After a long year-plus of working remotely, many employees are heading back to the office.
But it won’t be the same office they left back in March of 2020.
The COVID-19 pandemic completely altered not only how we work but attitudes about where work happens. Companies that were once skeptical about remote or distributed work are now planning for a future that allows at least some of their employees to work from home. On the worker side, many people have come to enjoy working from home — and plenty of them don’t want to go back.
As a result, many predict a significant post-pandemic increase in hybrid or mixed work arrangements — that is, companies that allow employees to work from the office or from some remote location (such as work-from-home). One variation of this prediction is “work-from-anywhere” (“WFA”). In a WFA setup, employees are free to choose where they work and when. A work-from-anywhere approach makes office location irrelevant.

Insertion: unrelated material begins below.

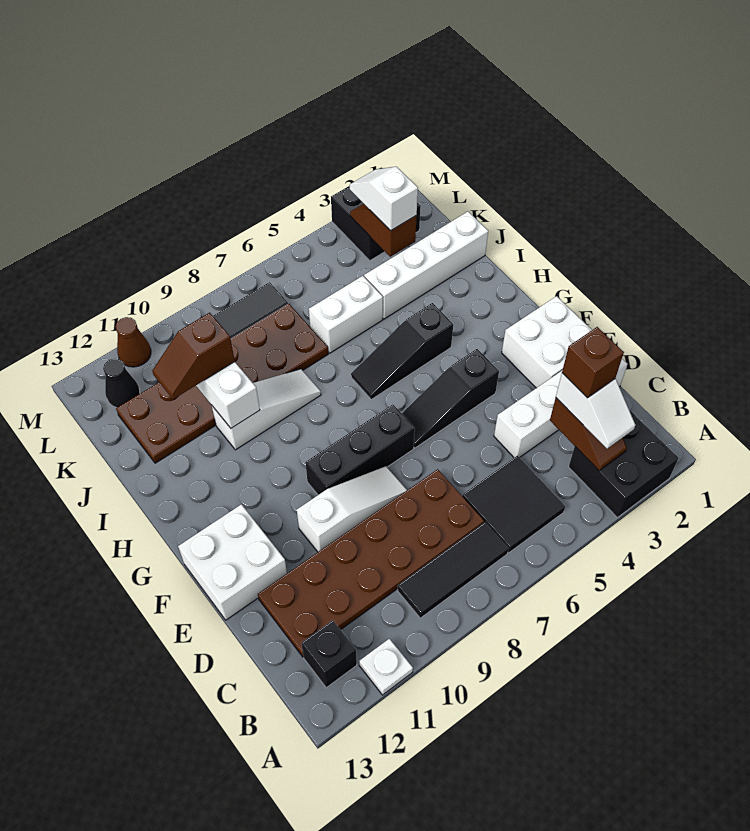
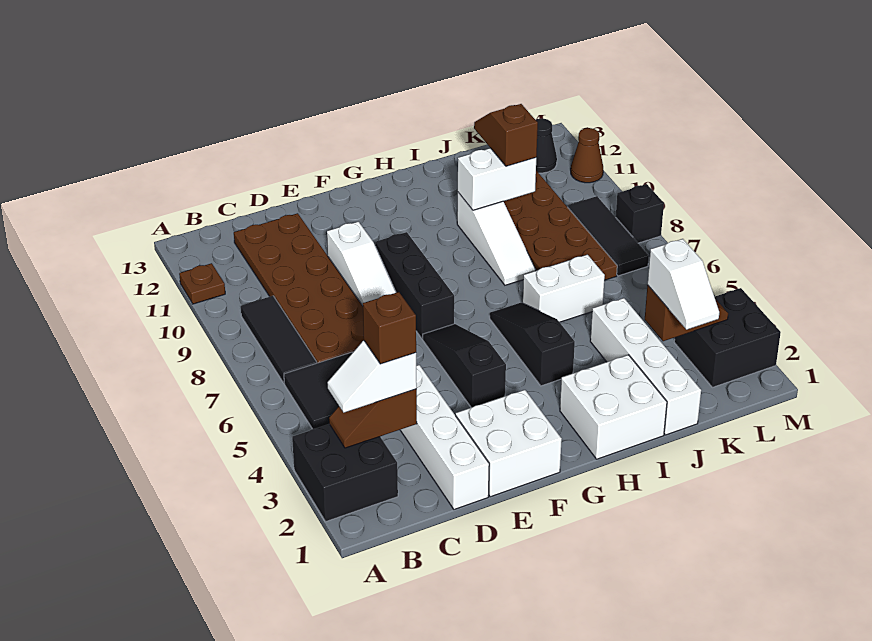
white plate A11 level 1 -> brown plate A11 level 1
black brick B12 level 1 -> black brick M8 level 1
white brick E12:F13 level 1 -> white brick H1:I2 level 1
white brick J5:J6 level 1 -> white brick I6:J6 level 1
white slope K3:L3 level 3 top K -> white slope K2:K3 level 3 top 3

It replaces the dated concept of “the workplace” with the workspace.
Work-From-Anywhere: A work environment in which employees are free to do their jobs and collaborate with their coworkers from any location, be it their home, the office, a coffee shop, or somewhere else.
As previously detailed, hybrid or distributed work arrangements — whatever form they take — are harder than you think. MURAL has worked with (and employed) distributed teams since the company’s founding in 2011, and we have learned a few things about how to make work-from-anywhere collaboration work.

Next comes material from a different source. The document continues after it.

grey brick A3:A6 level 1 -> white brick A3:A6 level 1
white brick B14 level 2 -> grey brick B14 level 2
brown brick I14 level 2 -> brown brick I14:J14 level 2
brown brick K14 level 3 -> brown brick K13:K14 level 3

There are 5 key principles to consider when approaching a hybrid working environment, which we refer to as the 5Ps of hybrid collaboration:
It’s true — hybrid collaboration ain’t easy, to put it mildly. But that doesn’t mean it’s not worth it. Teams that successfully follow these five principles have the potential to reap a number of benefits, including increased productivity, higher employee satisfaction, and decreased overhead costs.

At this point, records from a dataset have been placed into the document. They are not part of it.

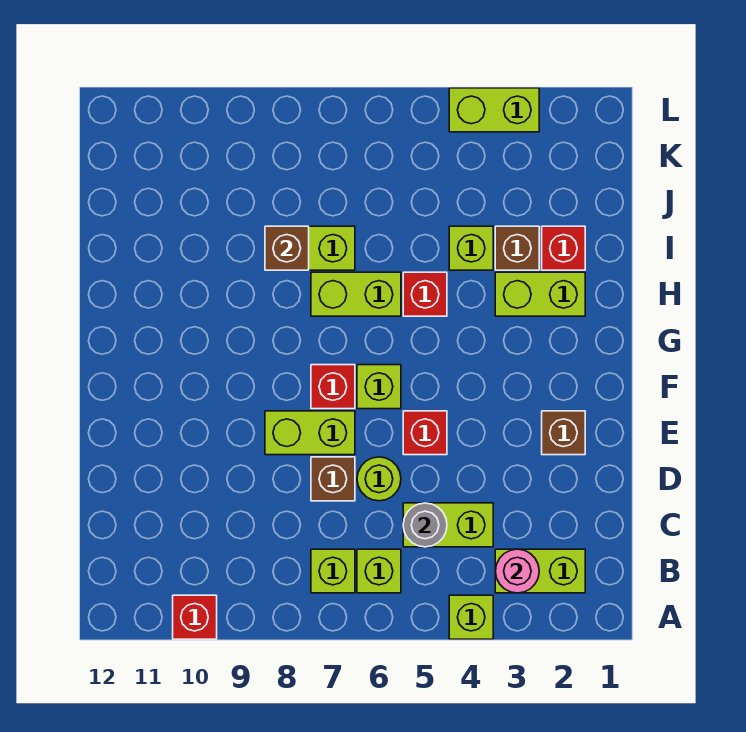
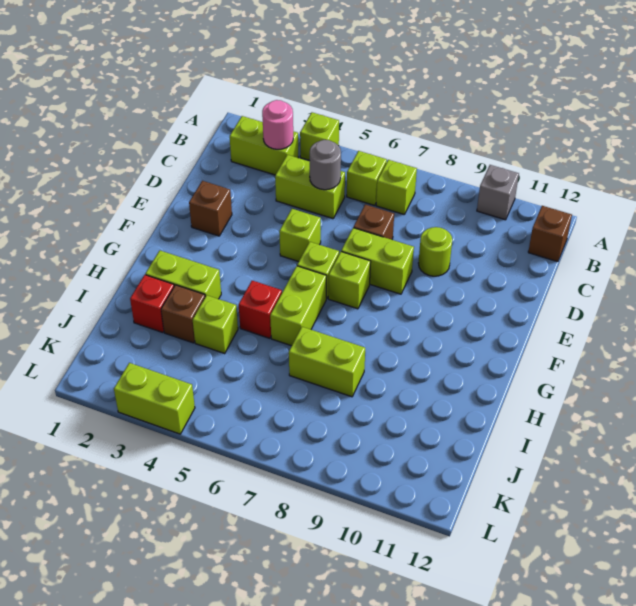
red brick A10 level 1 -> grey brick A10 level 1
lime round brick D6 level 1 -> lime round brick D9 level 1
red brick E5 level 1 -> lime brick E5 level 1
red brick F7 level 1 -> lime brick F7 level 1
lime brick H6:H7 level 1 -> lime brick G6:H6 level 1
brown brick I8 level 2 -> brown brick B12 level 1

"Amidst all the negatives of COVID, there were so many positives: creating this level playing field where everyone’s remote and we have full inclusivity. There’s a lot of really good things about that. So how do we retain some of those things as we get into more of a hybrid situation?"
– Rob Dickins, VP & Chief of Staff to the CEO, Autodesk
From Going Hybrid? Addressing the Elephant in the Zoom
Having a view of each of the 5Ps — and the key questions to ask to solidify each of them — will help you, your team members, and your organization transform the way you work in a hybrid working world.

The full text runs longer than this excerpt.